BPS: US Main Contributor Surplus, China Becomes A Source Of Deficit

JAKARTA - The Central Statistics Agency (BPS) reports that cumulatively, Indonesia's trade balance from January to October 2025 recorded a surplus of 25.88 billion US dollars. This figure increased by 10.98 billion US dollars compared to the same period the previous year.

The surplus comes from the non-oil and gas trade balance which reached 51.51 billion US dollars, or an increase of 9.23 billion US dollars compared to last year. Meanwhile, the oil and gas trade balance experienced a deficit of 15.63 billion US dollars, more than 1.75 billion US dollars compared to the same period last year.

Deputy for Distribution and Services Statistics at the Central Statistics Agency of BPS Pudji Ismartini said that the three countries that contributed to the largest non-oil and gas surplus in January October 2025 were the United States with 17.40 billion US dollars, India 11.37 billion US dollars, and the Philippines 7.09 billion US dollars.

"The largest non-oil and gas surplus contributor commodities are from January to October 2025, the US, India and the Philippines," said Pudji at a press conference, Monday, December 1.

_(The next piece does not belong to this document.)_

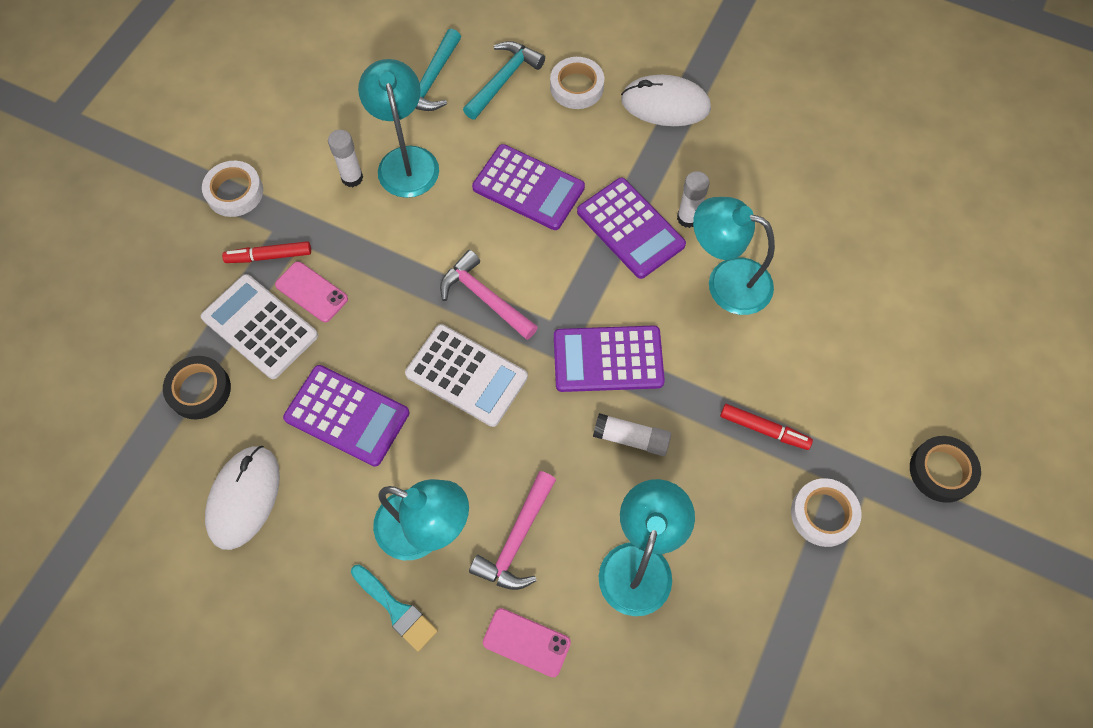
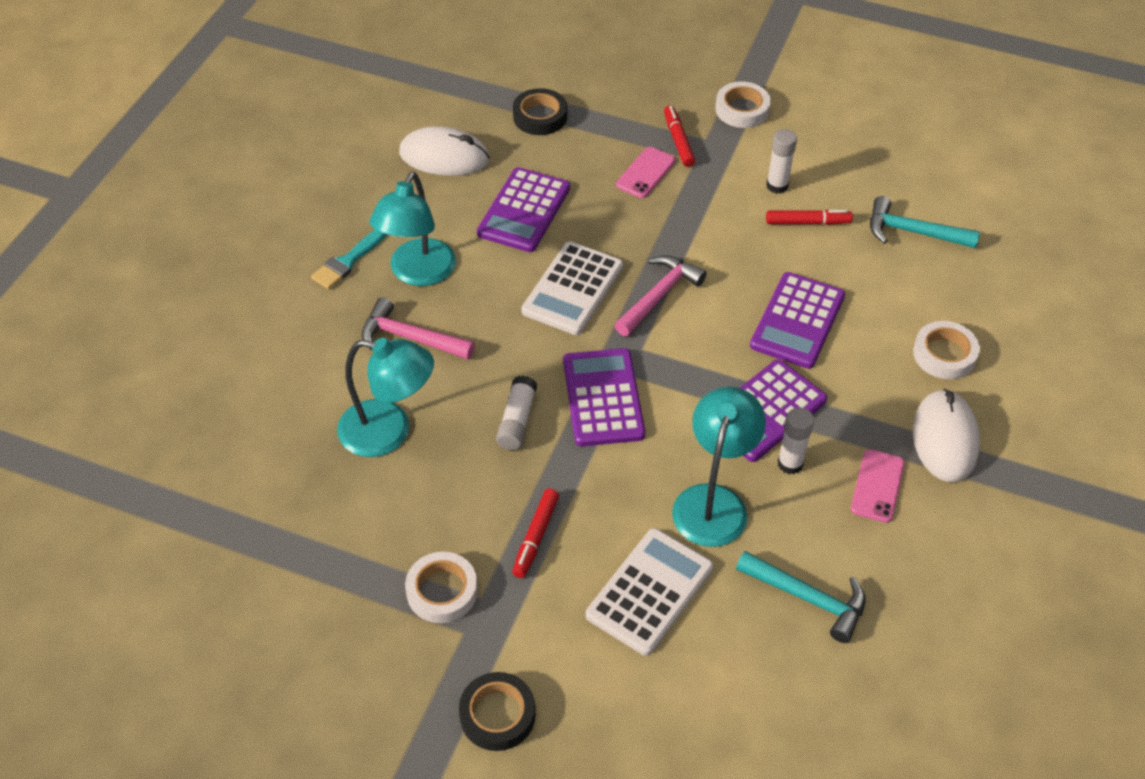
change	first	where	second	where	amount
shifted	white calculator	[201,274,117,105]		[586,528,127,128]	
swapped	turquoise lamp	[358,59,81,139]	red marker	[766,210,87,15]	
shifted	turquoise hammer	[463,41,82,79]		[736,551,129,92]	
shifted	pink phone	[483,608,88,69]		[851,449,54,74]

For the United States, the main surplus contributor commodities include electric machinery and equipment and their parts (HS 85), knitted clothes and accessories (HS 61), and footwear (HS 64).

With India, the surplus is mainly contributed by mineral fuel (HS 27), animal or vegetable fats and oils (HS 15), as well as iron and steel (HS 72).

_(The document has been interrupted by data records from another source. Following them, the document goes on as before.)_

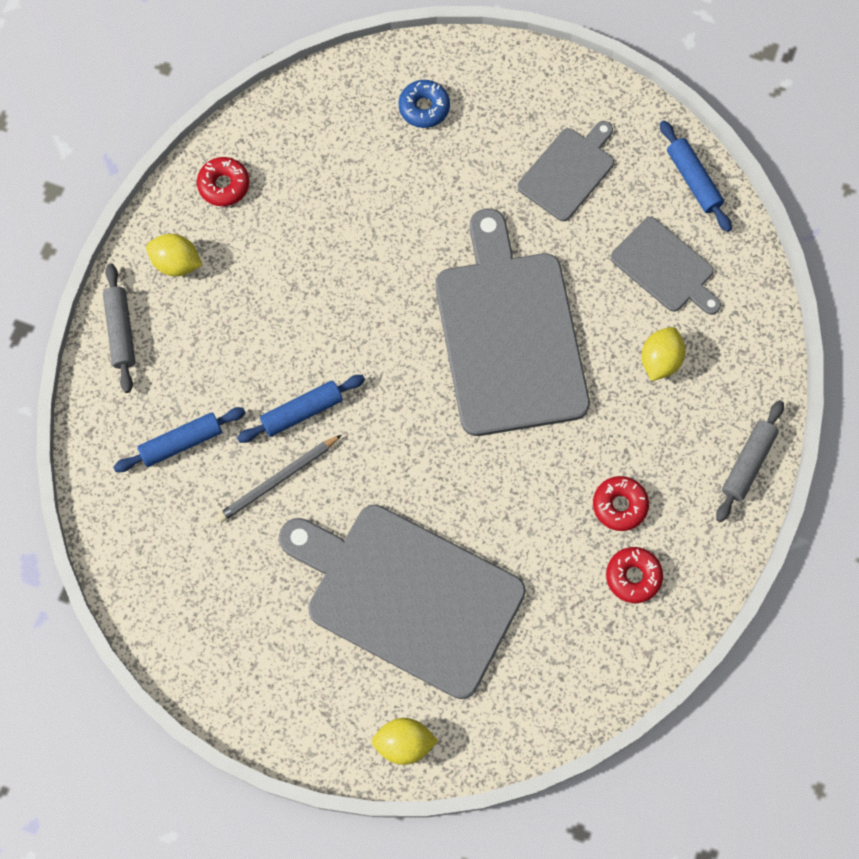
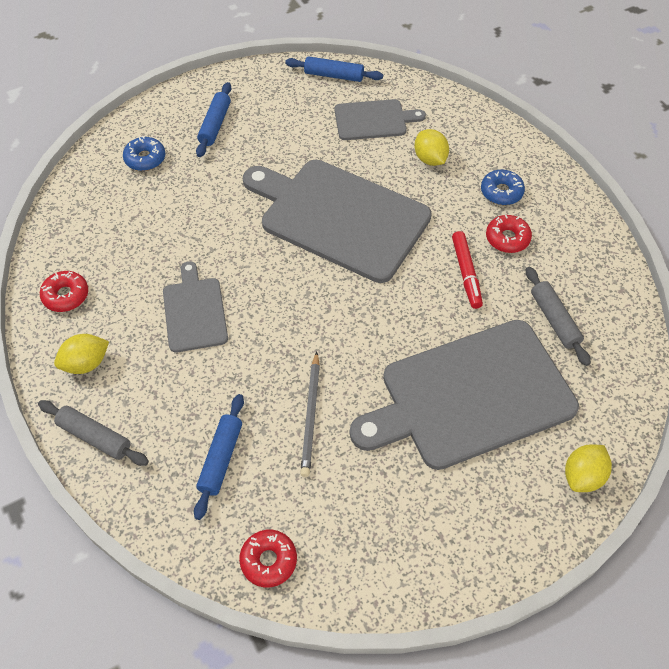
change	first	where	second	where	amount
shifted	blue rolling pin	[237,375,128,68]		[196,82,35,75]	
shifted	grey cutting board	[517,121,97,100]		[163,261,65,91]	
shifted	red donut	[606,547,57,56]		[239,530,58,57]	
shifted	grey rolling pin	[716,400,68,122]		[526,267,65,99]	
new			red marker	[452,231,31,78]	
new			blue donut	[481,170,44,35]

Meanwhile, the trade surplus with the Philippines is driven by vehicles and parts (HS 87), mineral fuel (HS 27, as well as animal/nabati fats and oils (HS 15).

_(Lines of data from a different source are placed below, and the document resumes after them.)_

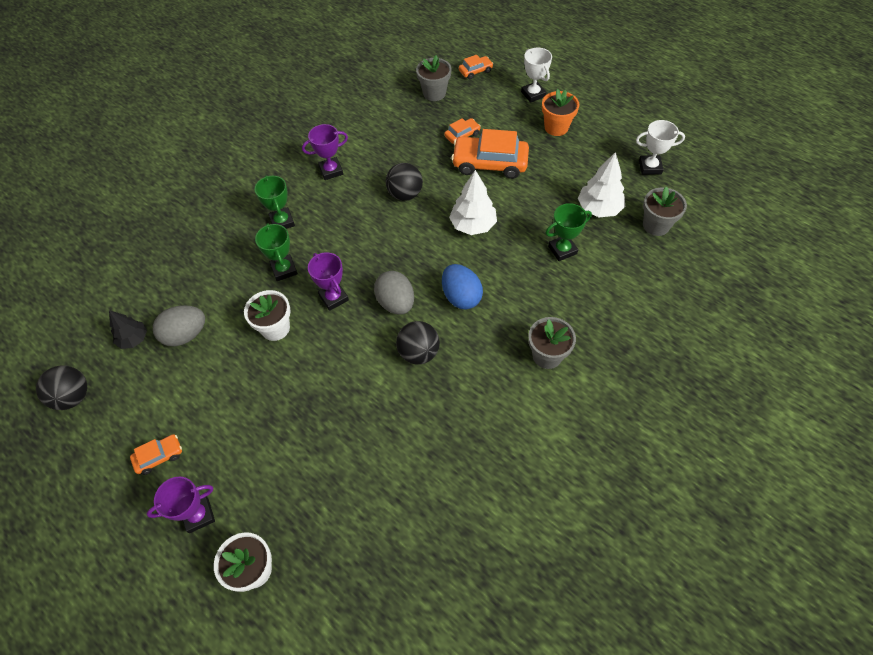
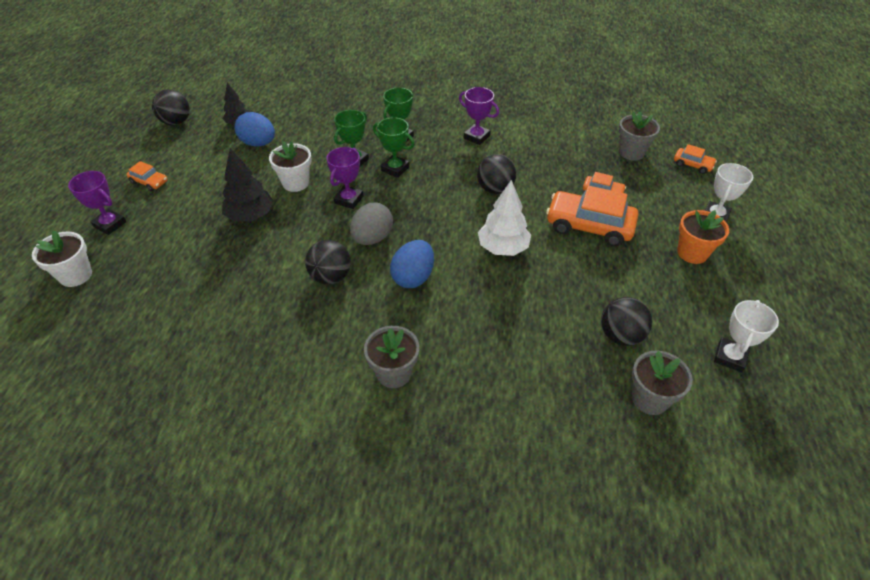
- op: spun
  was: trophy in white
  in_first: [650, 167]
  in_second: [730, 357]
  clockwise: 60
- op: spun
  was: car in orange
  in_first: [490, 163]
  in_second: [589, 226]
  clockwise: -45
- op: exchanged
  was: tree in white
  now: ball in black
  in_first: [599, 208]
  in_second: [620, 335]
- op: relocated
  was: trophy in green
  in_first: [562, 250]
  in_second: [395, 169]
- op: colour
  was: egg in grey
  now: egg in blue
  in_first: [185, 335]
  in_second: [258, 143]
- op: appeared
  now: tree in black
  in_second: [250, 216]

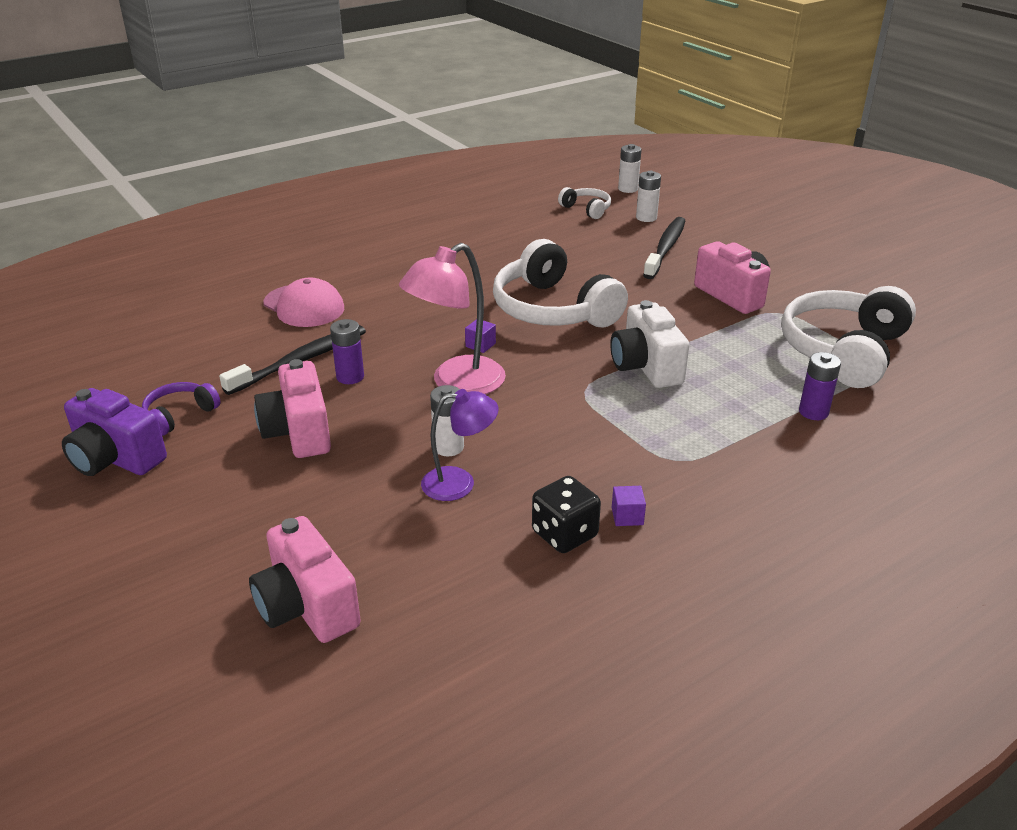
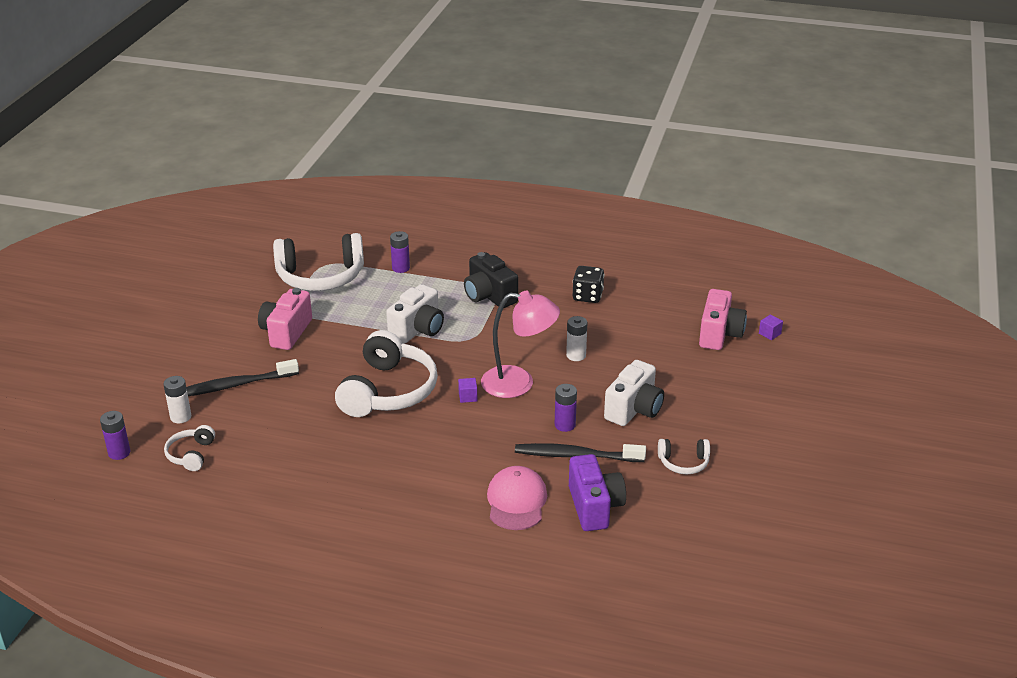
- op: colour
  was: battery in white
  now: battery in purple
  in_first: [628, 189]
  in_second: [119, 453]
- op: colour
  was: camera in pink
  now: camera in white
  in_first: [298, 432]
  in_second: [634, 409]
- op: colour
  was: headphones in purple
  now: headphones in white
  in_first: [179, 415]
  in_second: [683, 462]
- op: relocated
  was: camera in purple
  in_first: [115, 459]
  in_second: [594, 507]
- op: missing
  was: lamp in purple
  in_first: [459, 483]
- op: relocated
  was: cube in purple
  in_first: [627, 516]
  in_second: [769, 334]
- op: appeared
  now: camera in black
  in_second: [489, 296]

Pudji added that China, Australia and Brazil are the three countries with the largest trade deficit for Indonesia in the January 'October 2025 period.

Indonesia's deficit with China reached 17.74 billion US dollars from machinery and mechanical equipment as well as its parts (HS 84), electric machinery and equipment and parts (HS 85), as well as vehicles and parts (HS 87).

The deficit with Australia was recorded at US$3.91 billion, mainly due to the import of cerelia (HS 10), mineral fuel (HS 27), as well as metal ore, tarak, and ash (HS 26).

Meanwhile, the deficit with Brazil reached 1.48 billion US dollars, mainly triggered by the dregs and remnants of the food industry (HS 23), sugar and sugar fireworks (HS 17), and cotton (HS 52).